NORTHAMPTON — After years of planning and delays, a crew of neon-clad workers began tearing down the 19th-century Upper Roberts Meadow Dam on Wednesday morning, using an excavator to remove a small section as water rushed over top.

The city has been planning to tear down the 135-year-old dam since 2011, when the Board of Public Works voted to remove it following a declaration from the state Office of Dam Safety that the structure was a “high hazard” to life, property or infrastructure. Implementing that decision — which was opposed by a group of residents who wanted to preserve the dam — has meant years of permitting and planning hurdles that have now been completed.

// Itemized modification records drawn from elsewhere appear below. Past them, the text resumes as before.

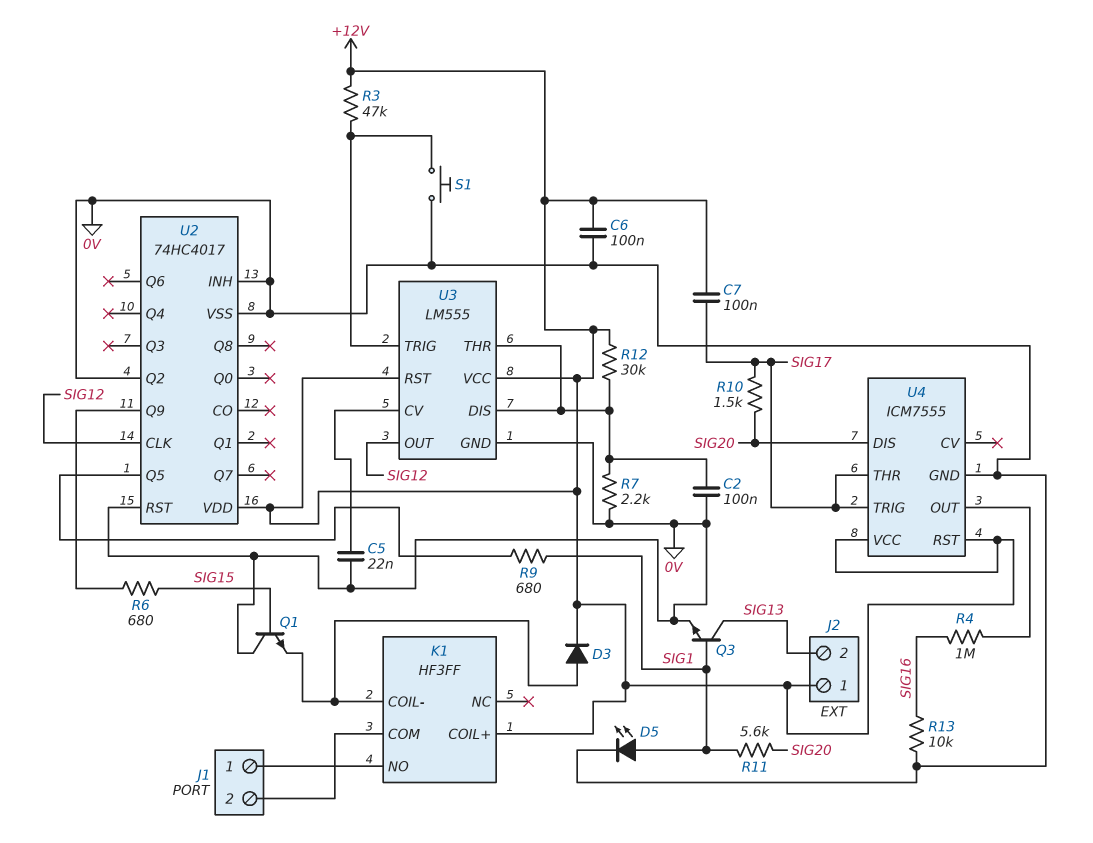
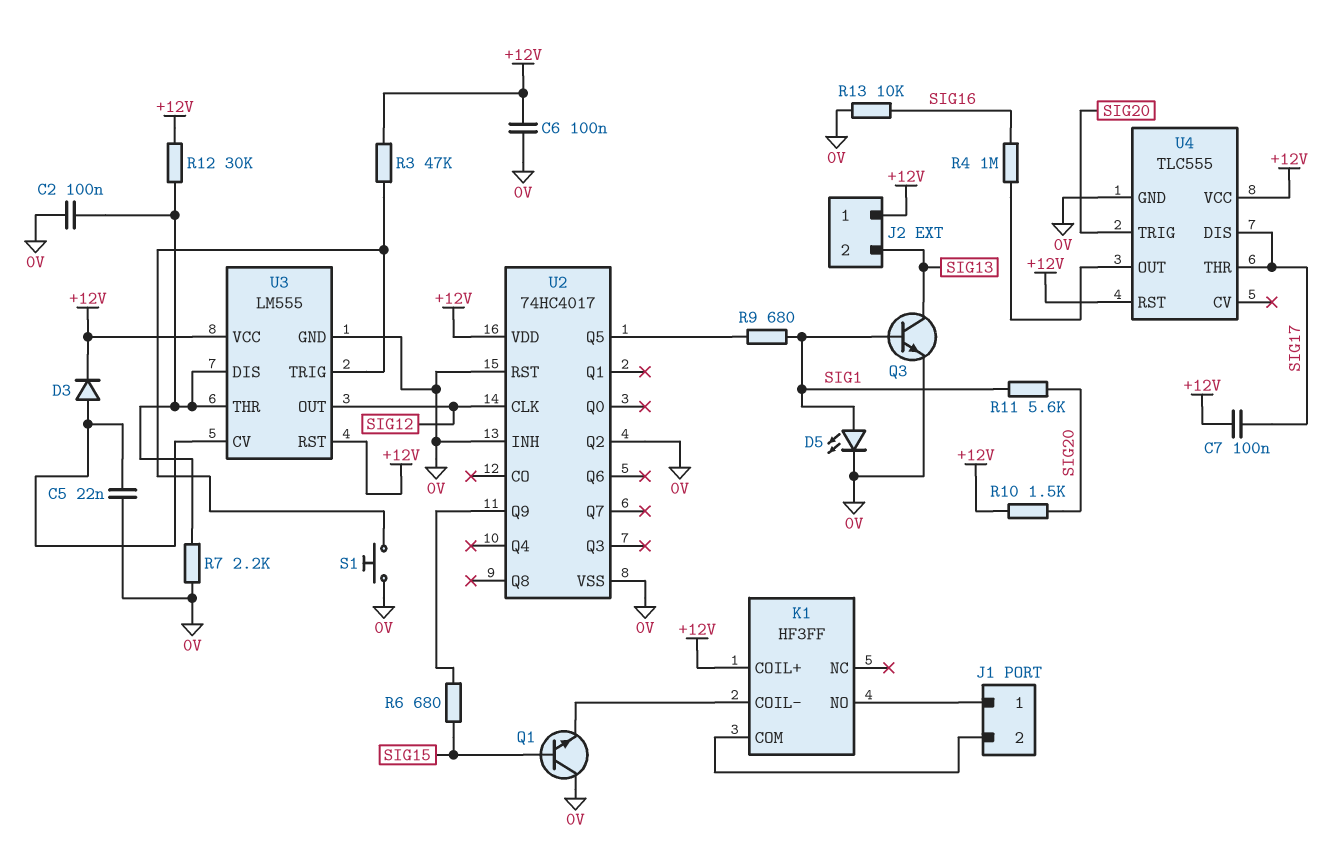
D3: diode (A K1/COIL-, K +12V) -> diode (A U3/CV, K +12V)
R10: 1.5k (SIG17, SIG20) -> 1.5k (+12V, SIG20)
U4: ICM7555 -> TLC555
U4 pin DIS: SIG20 -> SIG17
U4 pin TRIG: SIG17 -> SIG20

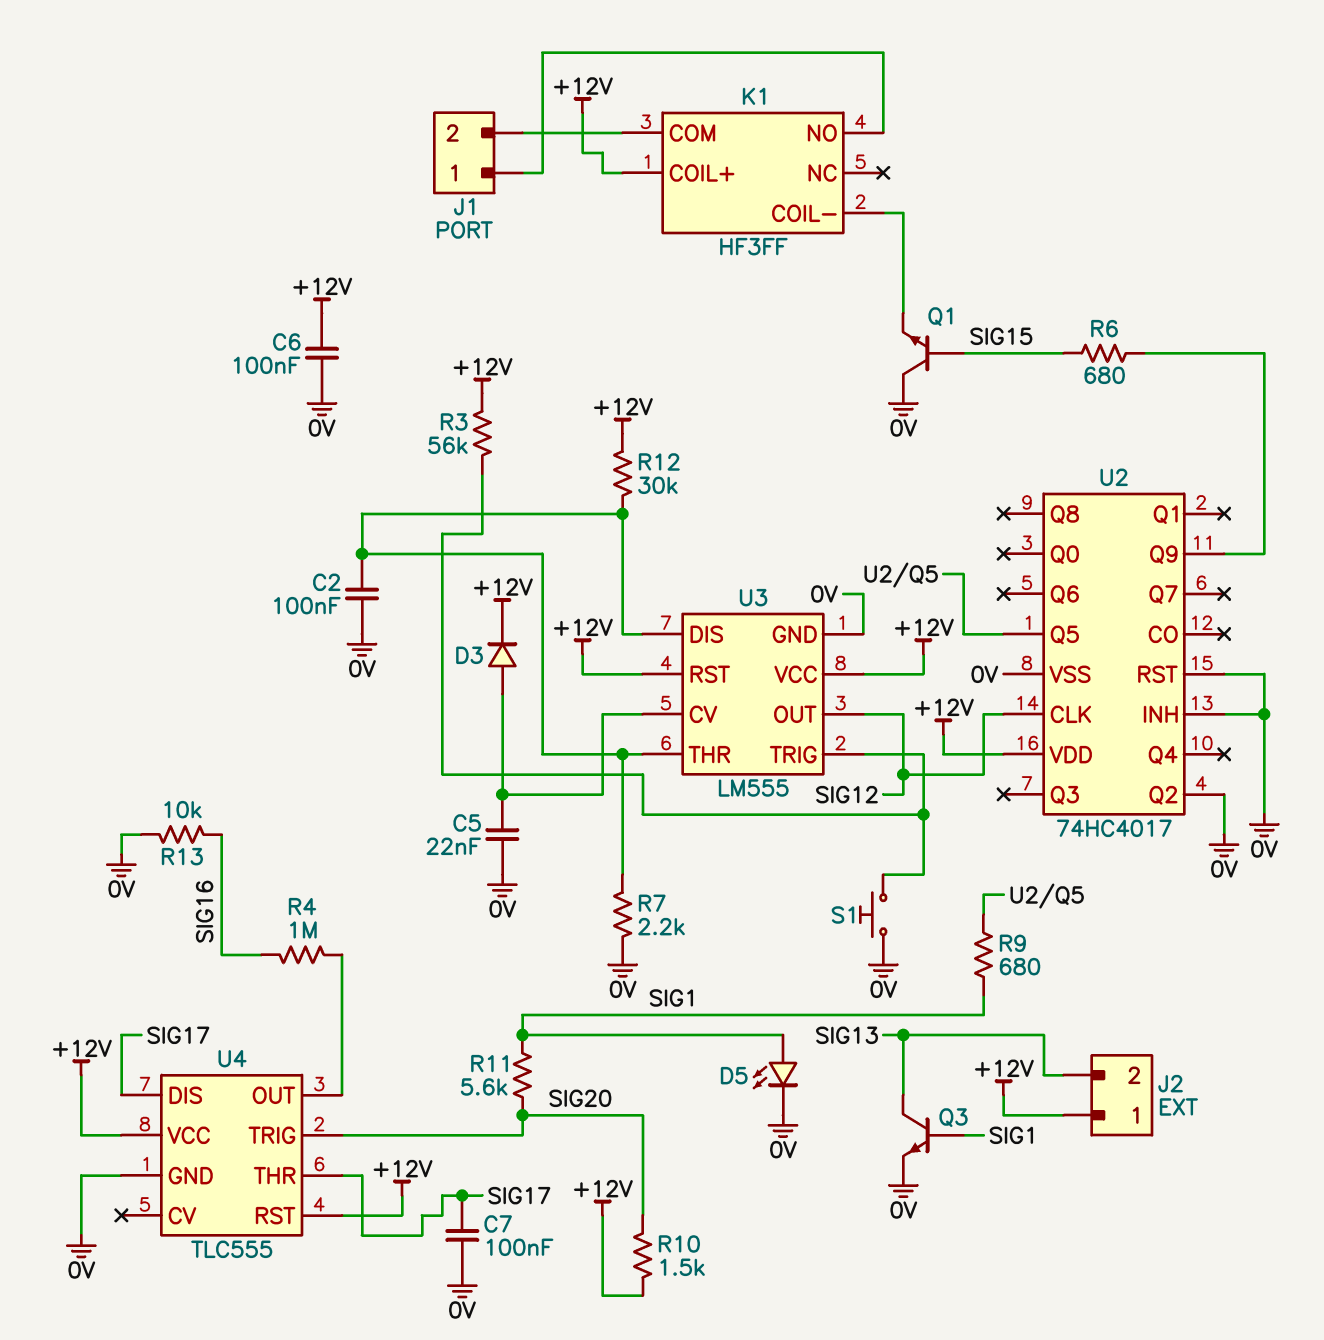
C7: 100nF (+12V, SIG17) -> 100nF (0V, SIG17)
R3: 47k (+12V, U3/TRIG) -> 56k (+12V, U3/TRIG)

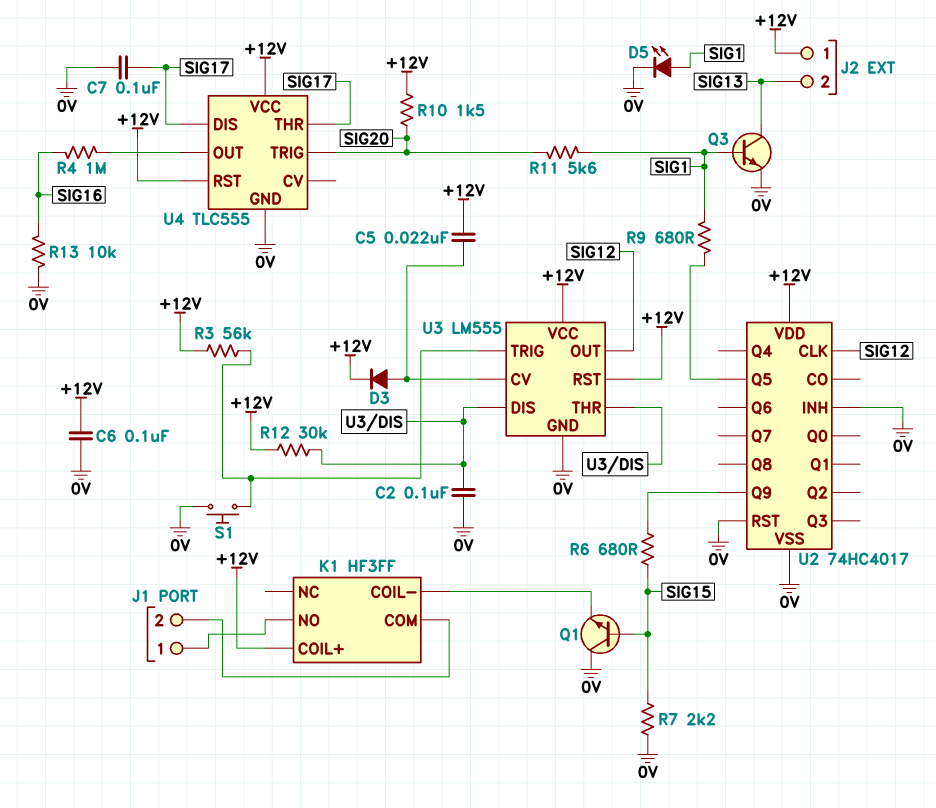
C5: 22nF (0V, U3/CV) -> 22nF (+12V, U3/CV)
R7: 2.2k (0V, U3/DIS) -> 2.2k (0V, SIG15)
U2 pin Q2: 0V -> none

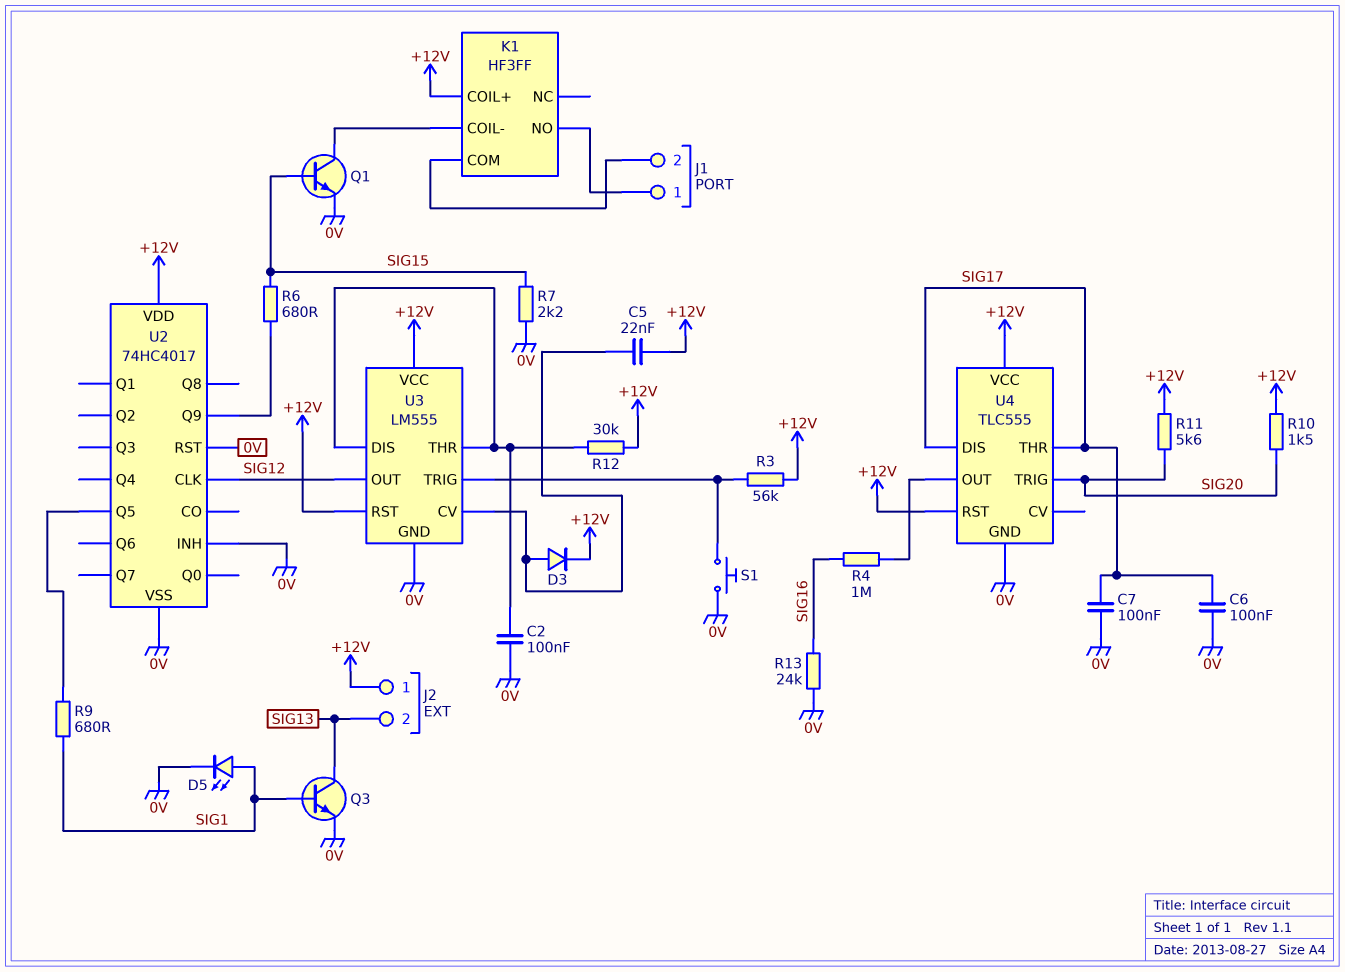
C6: 100nF (+12V, 0V) -> 100nF (0V, SIG17)
Q1: NPN (B SIG15, C 0V, E K1/COIL-) -> NPN (B SIG15, C K1/COIL-, E 0V)
R11: 5.6k (SIG1, SIG20) -> 5.6k (+12V, SIG20)
R13: 10k (0V, SIG16) -> 24k (0V, SIG16)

“We’re very pleased with how the project is proceeding so far,” Department of Public Works Director Donna LaScaleia said Wednesday afternoon, adding that the project will be ecologically beneficial to the area. “What we’re doing is restoring the original stream channel.”

In February, the city received a $25,000 state grant to help with the dam’s removal as part of an effort to aid municipalities wanting to restore rivers to their natural state. That, in addition to a $633,996 grant out of the Executive Office of Energy and Environmental Affairs, will fund most of the dam removal. The remaining $191,000 or so of an estimated $850,000 total cost will be funded through the city’s water enterprise fund.

Workers from SumCo Eco-Contracting of Peabody were on site Wednesday to begin creating a notch 10 feet wide and 5 feet deep in the top of the dam using an excavator, according to LaScaleia. That allows for a controlled release of water, which LaScaleia said the contractor would monitor to ensure that a safe level of water and sediment is flowing downstream.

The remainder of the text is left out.